Nothing is more important to a restaurant, arguably, than its identity — that unique, difficult to quantify something that sets it apart, helps it develop a loyal following, and instantly says to a consumer this is why you come here. Among the challenges facing fine dining establishments over the tumultuous past few weeks has been the need to tweak elegant, even opulent identities to fit new realities.
Case in point: Sandbar in Cold Spring Harbor, which Newsday’s Peter Gianotti praised as having one of Suffolk County’s “best-looking dining rooms, sleek and polished” when it opened in 2015. The harbor-themed artwork, exposed beams and “handsome woodwork” that helped Sandbar build a loyal following are on hiatus, at least for the time being, and so is much of the menu.
“In these trying times, people don’t want gourmet food,” says James Olsen, Sandbar’s general manager. And even if they did, “our food loses something in the delivery process.”
The solution? Keep some of Sandbar’s most popular, transportable dishes but add family-friendly fare, “something you can just pick up hot, put on the table and have dinner.” To that end, Sandbar closed its doors on St. Patrick’s Day, charging executive chef Guy Reuge and chef de cuisine Amanda Mathosian with the task of creating a family-style menu, one that for the foreseeable future will feature sheet pans of chicken Parmesan, penne Bolognese, shrimp scampi and more. The new menu will be unveiled when Sandbar reopens for takeout and delivery on Friday.

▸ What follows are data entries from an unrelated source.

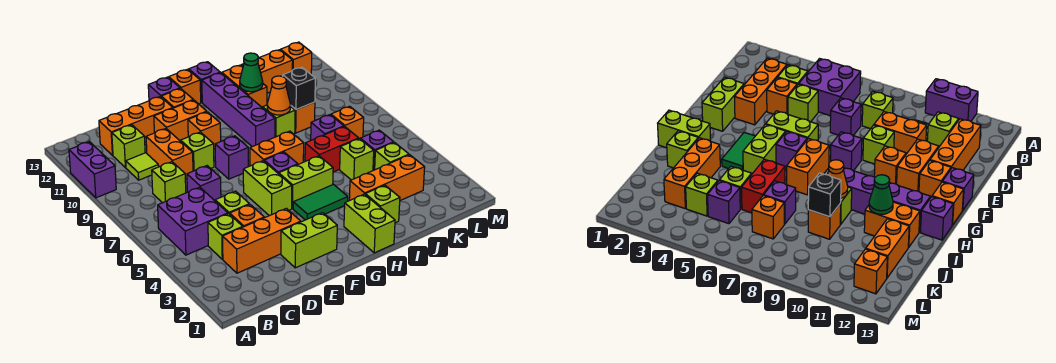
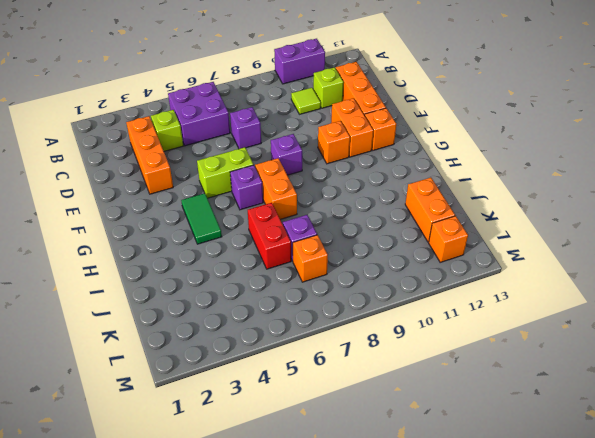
none -> lime brick C8 level 1
none -> orange brick D4 level 1
none -> lime brick D5 level 1
none -> orange brick D9:D10 level 1

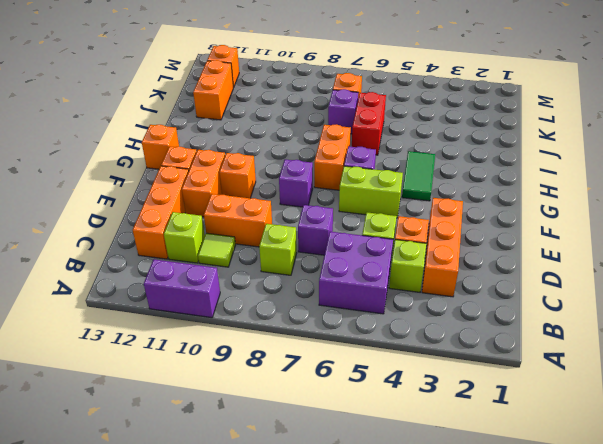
none -> lime brick E2:F2 level 1
none -> lime brick E9 level 1
none -> purple brick F13 level 1
none -> lime brick G5:H5 level 1

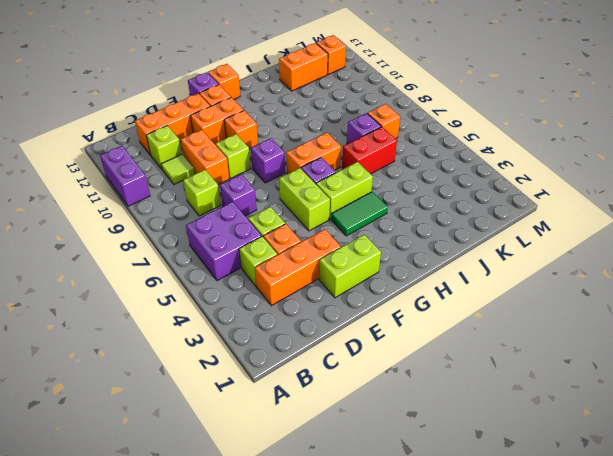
none -> lime brick H1:H2 level 1
none -> purple brick H9:H12 level 1
none -> purple brick H13 level 1
none -> lime brick I2 level 1

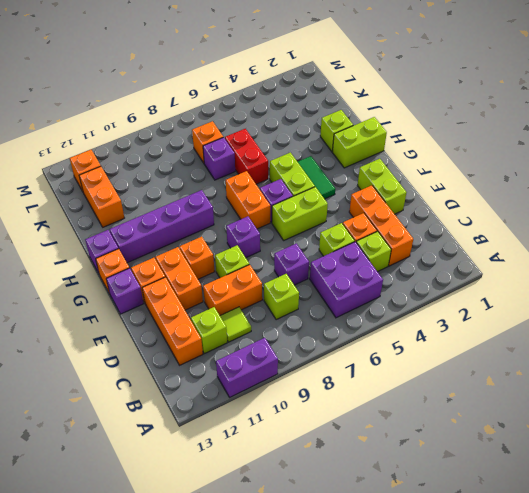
none -> orange brick I3:K3 level 1
none -> lime brick I9 level 1
none -> orange brick I11:I12 level 1
none -> lime brick J5 level 1

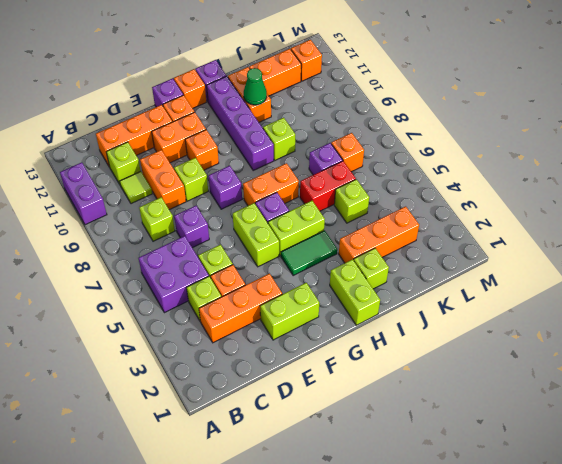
none -> orange brick J9 level 1
none -> lime brick K4 level 1
none -> purple brick K5 level 1
none -> orange cone I9 level 2

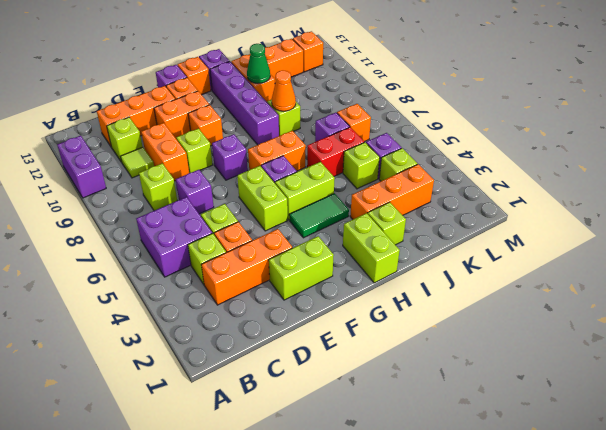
none -> orange brick J9 level 1
none -> black brick J9 level 2

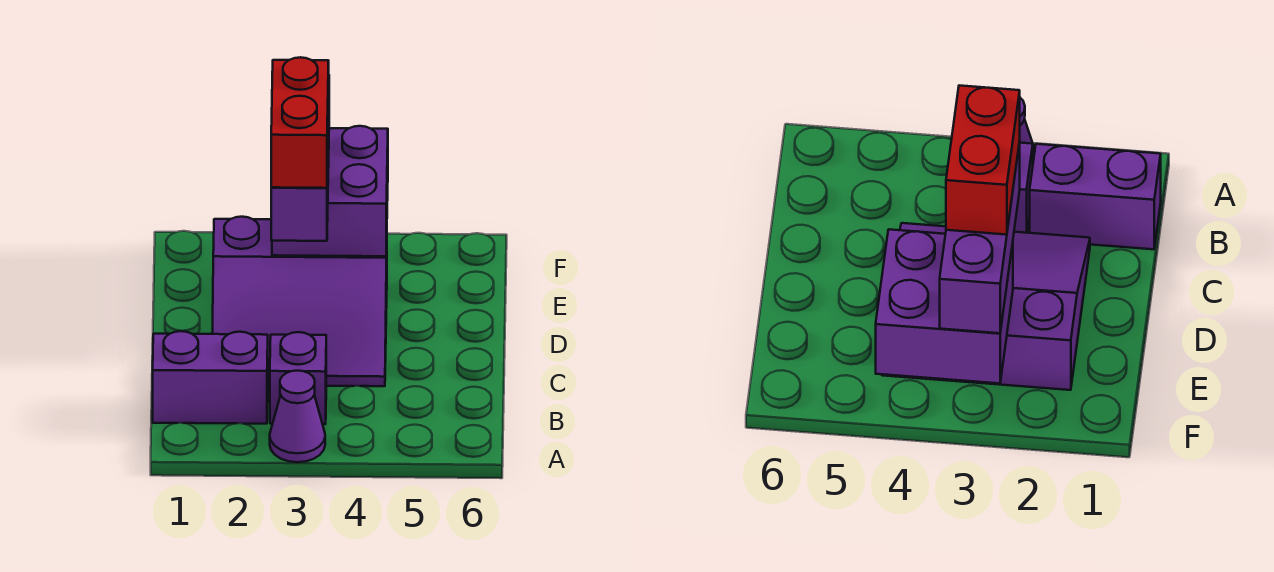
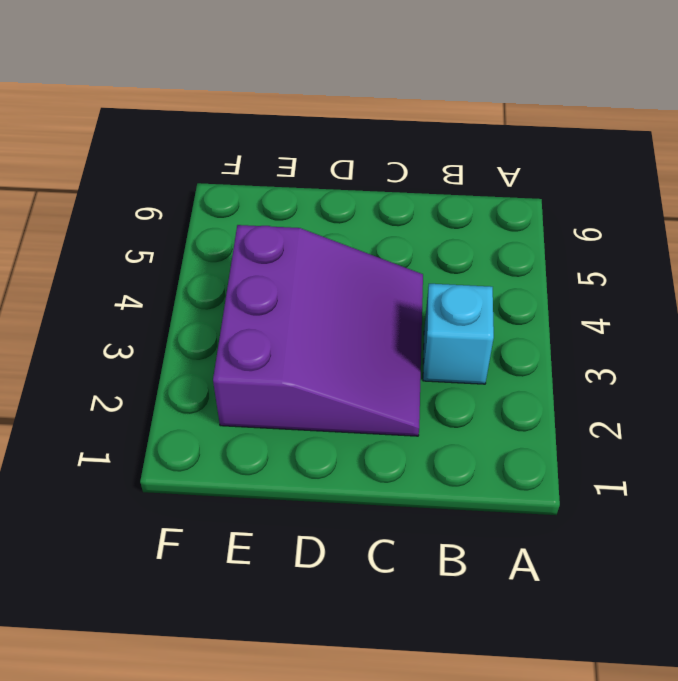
cyan brick B3 level 1 -> purple brick B3 level 1
none -> purple cone A3 level 1
none -> purple brick B1:B2 level 1

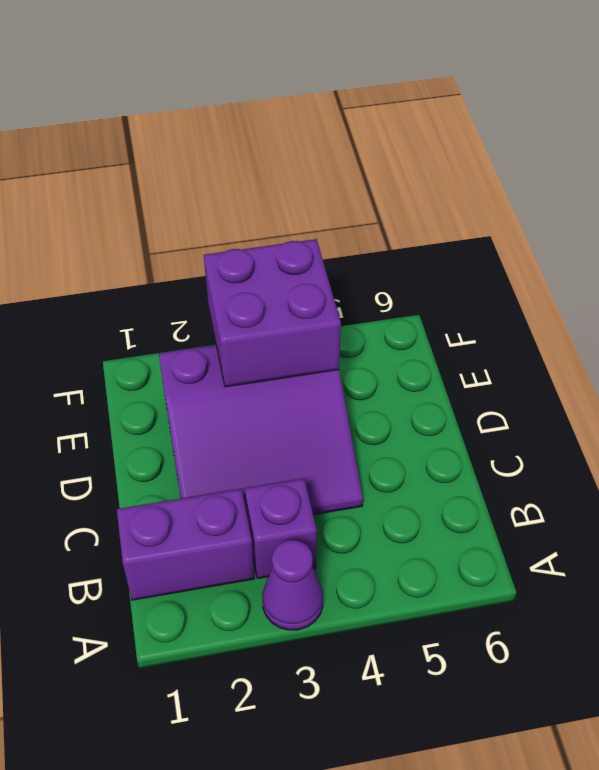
none -> purple brick D3:F3 level 3
none -> red brick D3:E3 level 4

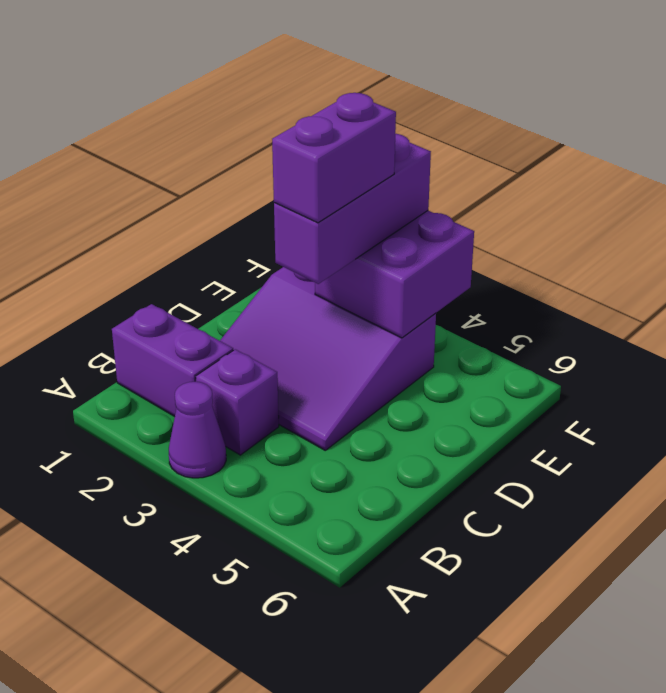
purple brick D3:E3 level 4 -> red brick D3:E3 level 4

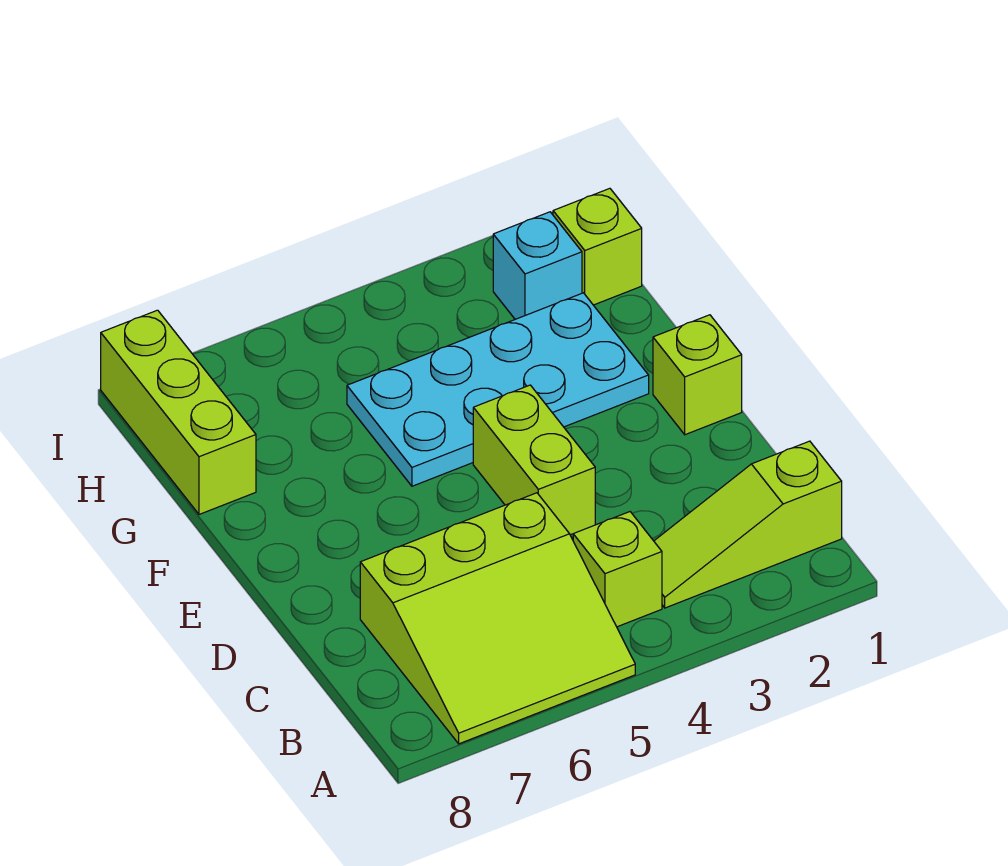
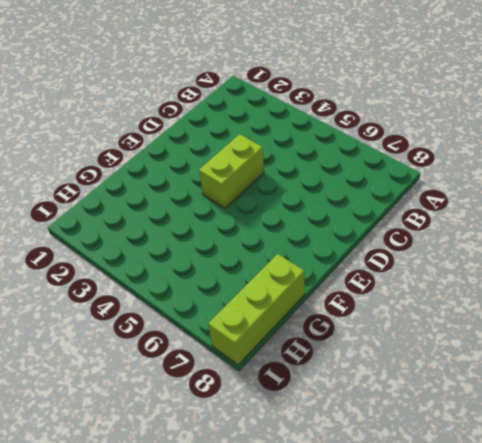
none -> lime slope A5:C7 level 1 top C
none -> lime slope B1:B3 level 1 top 1

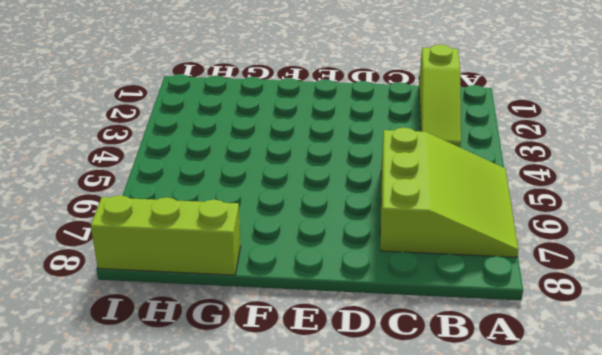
none -> lime brick B4 level 1
none -> lime brick D4:E4 level 1

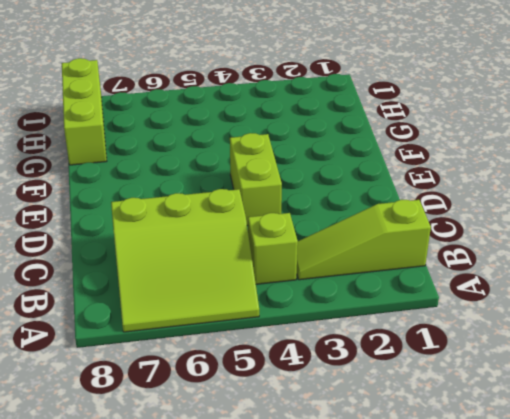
none -> lime brick E1 level 1
none -> cyan plate F2:G5 level 1

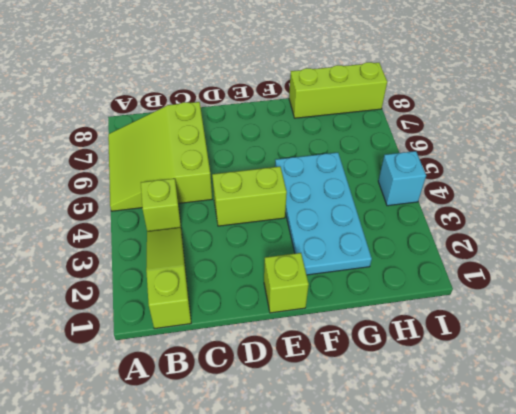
cyan brick I4 level 1 -> cyan brick H2 level 1
none -> lime brick H1 level 1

“We’re not usually a chicken Parmesan or française kind of place,” acknowledges Olsen, adding that the Lessing Group, which owns Sandbar, “really wanted something that was more like a home-cooked meal to support the community during this time.” All meals for four will be accompanied by salad and Sandbar’s much-loved sourdough bread, and perennially popular entrees like steelhead trout, roast chicken and marinated skirt steak will still be available (sometimes tweaked to account for the availability of ingredients). Cheeseburgers, fish and chips, chickpea fries and meatballs made the cut as well.
“We didn’t want to completely change the concept of the place,” says Olsen. The hope is that Sandbar’s many fans will still recognize Sandbar in the new menu, even as it changes along with the availability of dishes (“nothing comes out of a bag here”), and is executed by a smaller than usual number of personnel.
“It’s still a really good meal,” says Olsen. "That's for sure."
Sandbar is at 55 Main St. in Cold Spring Harbor, 631-498-6188, sandbarcoldspringharbor.com. Takeout and delivery begin Friday. Opening hours are Friday through Sunday, noon to 8 p.m., and Wednesday and Thursday, 4 p.m. to 8 p.m. Closed Monday and Tuesday.